▼▼▼
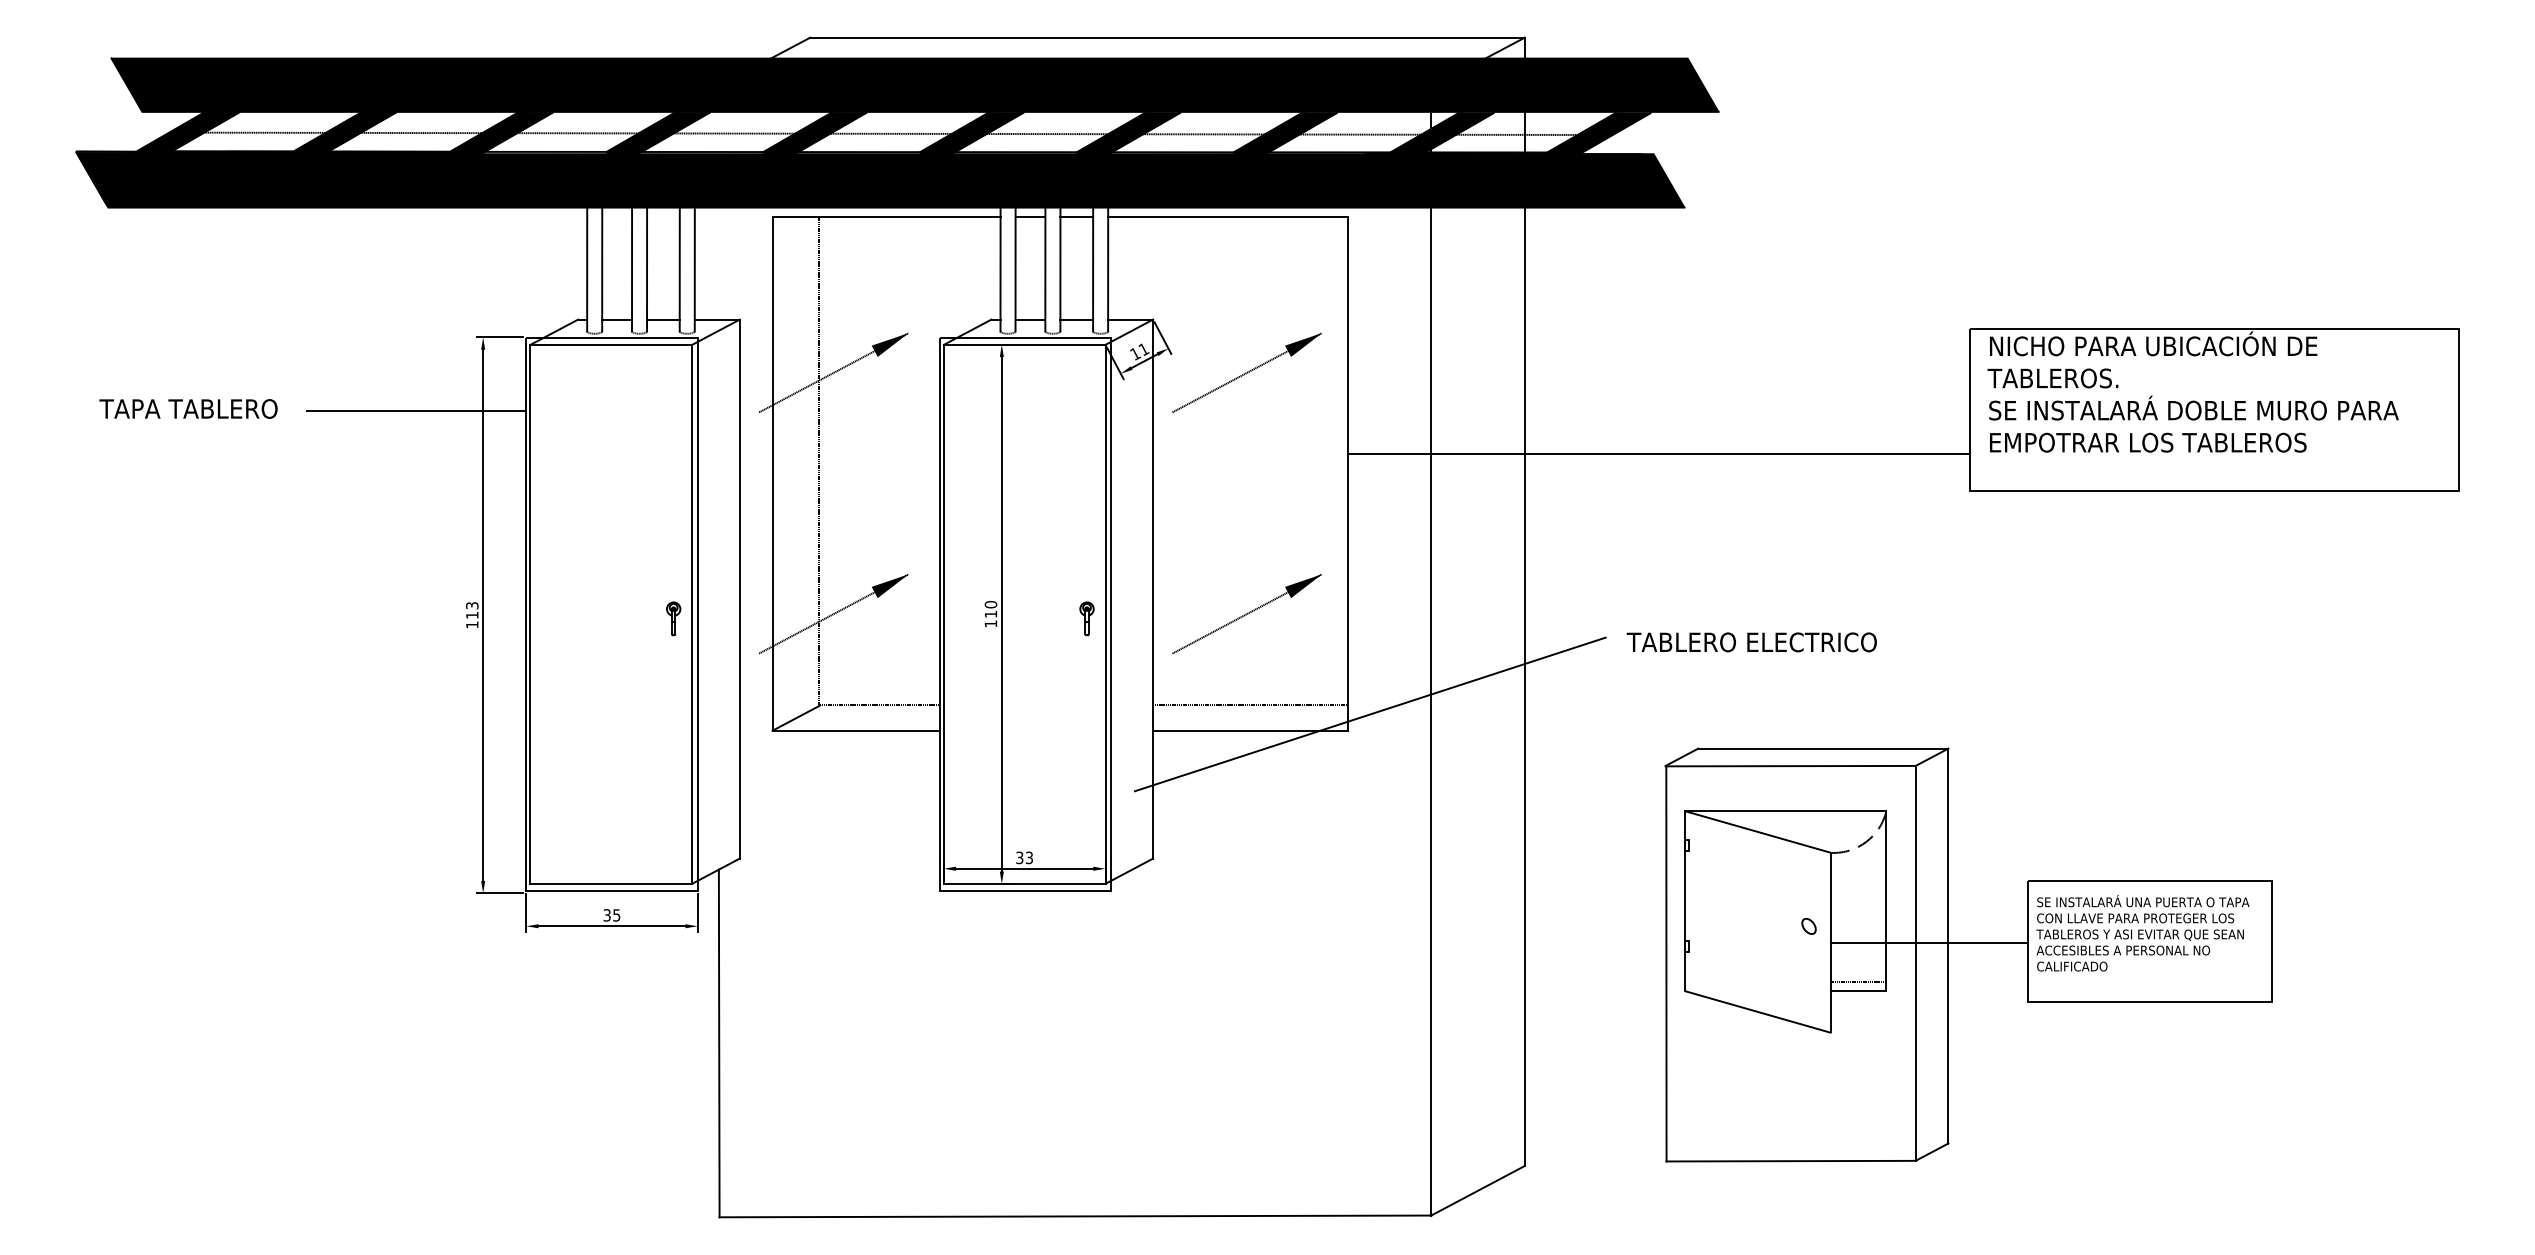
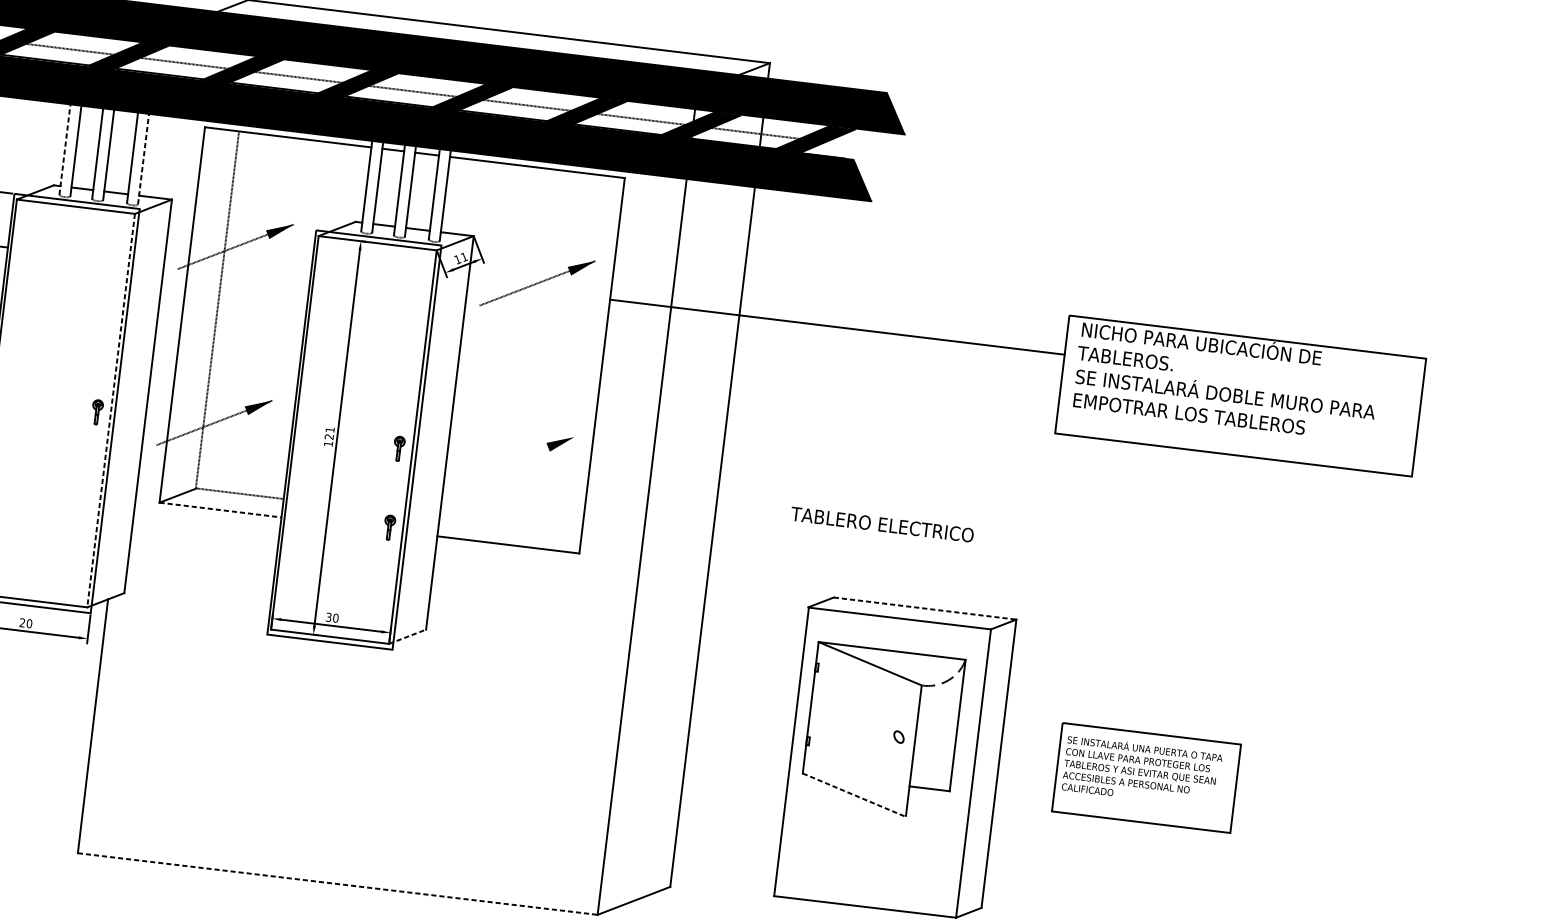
line: (587, 269) -> (65, 149), solid -> dashed
line: (694, 269) -> (143, 159), solid -> dashed
line: (1658, 454) -> (837, 327), moved
text: (990, 609) -> (329, 433), 110 -> 121
line: (1246, 613) -> (515, 458), removed
line: (692, 614) -> (111, 410), solid -> dashed
line: (1250, 705) -> (510, 526), removed
line: (1369, 714) -> (596, 543), removed
part: (1086, 726) -> (389, 527), added
line: (856, 730) -> (220, 509), solid -> dashed
line: (1823, 748) -> (925, 608), solid -> dashed
text: (1029, 857) -> (335, 617), 33 -> 30
line: (1129, 871) -> (407, 637), solid -> dashed
text: (611, 915) -> (25, 623), 35 -> 20
line: (1929, 942) -> (985, 759), removed
line: (1858, 982) -> (930, 782), removed
line: (1758, 1012) -> (854, 795), solid -> dashed
line: (1075, 1216) -> (337, 884), solid -> dashed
▲▲▲
• **Assigned task**
Each entry should come back exactly as written, with its pictures omitted.

• **Answer to this exercise**
line: (587, 269) -> (65, 149), solid -> dashed
line: (694, 269) -> (143, 159), solid -> dashed
line: (1658, 454) -> (837, 327), moved
text: (990, 609) -> (329, 433), 110 -> 121
line: (1246, 613) -> (515, 458), removed
line: (692, 614) -> (111, 410), solid -> dashed
line: (1250, 705) -> (510, 526), removed
line: (1369, 714) -> (596, 543), removed
part: (1086, 726) -> (389, 527), added
line: (856, 730) -> (220, 509), solid -> dashed
line: (1823, 748) -> (925, 608), solid -> dashed
text: (1029, 857) -> (335, 617), 33 -> 30
line: (1129, 871) -> (407, 637), solid -> dashed
text: (611, 915) -> (25, 623), 35 -> 20
line: (1929, 942) -> (985, 759), removed
line: (1858, 982) -> (930, 782), removed
line: (1758, 1012) -> (854, 795), solid -> dashed
line: (1075, 1216) -> (337, 884), solid -> dashed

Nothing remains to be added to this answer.